It's a Pacer--the only car in the parking lot. It squats under the street light's industrial buzz.
A]dull scrape clacks as the tattoo shop's door opens and closes. The skeleton man disappears. Over the thrum of a tattoo machine starting up, the running shadow's footfalls reach a crescendo, stabbing through the humid night.
The shadow slams into the Pacer's side, then dents and scrapes the tendon-white metal and mottled, red paint as it tries to shove a trembling key into the driver's side lock.
The shadow fumbles, strangling the door's handle, wrenches the door open. Slams into the car, then slams the door, behind it.
A pause. Silence, then the Pacer rocks, honks.
When I get in, I slam the door, lock it. I lock every door. I lock the front doors, then twist over the seat to lock the back. I pump my manual windows for all they're worth, then shove the key in the ignition and twist.
The whole car complains, whinnies, like a horse, then sputters.
I slam my fists and my feet into the steering column, the accelerator, the brake.
This is like finding out your mother cheated on your father, or that god is a fluke. This is an ultimate betrayal, and this is the emotional response stage.

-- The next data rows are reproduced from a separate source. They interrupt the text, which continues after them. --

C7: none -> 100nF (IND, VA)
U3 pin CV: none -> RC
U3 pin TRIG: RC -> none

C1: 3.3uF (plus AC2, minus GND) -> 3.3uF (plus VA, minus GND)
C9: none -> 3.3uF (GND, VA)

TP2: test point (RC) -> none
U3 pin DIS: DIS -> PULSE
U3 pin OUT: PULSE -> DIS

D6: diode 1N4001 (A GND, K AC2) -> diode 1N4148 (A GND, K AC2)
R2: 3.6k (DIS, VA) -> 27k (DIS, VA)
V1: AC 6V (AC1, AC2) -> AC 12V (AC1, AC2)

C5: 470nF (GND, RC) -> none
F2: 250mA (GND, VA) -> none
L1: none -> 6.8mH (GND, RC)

I don't know why I'm fighting the radio, or banging my fists into the horn. The Pacer bleets like a weak sheep, and my body rocks and slams in the cream and the beige. The car's quiet insides are broken by rustling, banging, cracking, and heaving breath.
I rip my sweater off, shove it in the passenger's side floorboard, then smear my hand over my face. I crank the engine, again. She protests, roars, then purrs.
I turn off the windshield wipers and turn the brights off as the radio blares AM Talk about extraterrestials and nosferatu.
Are the living dead a myth?
Anxious rage washes over me; I crash around the front seat, again, before settling with my shoulder against the humming steering wheel, my fingers interlaced at the back of my neck, and my elbows to my knees. I can hear my weighty breath hovering around me, like a ghost, in the dark. It's creeping down my spine, making my skin hurt, my face itch. It's making me feel closed in, from all sides.
The claustrophobia gallops in my throat.
It's not every night you discover monsters.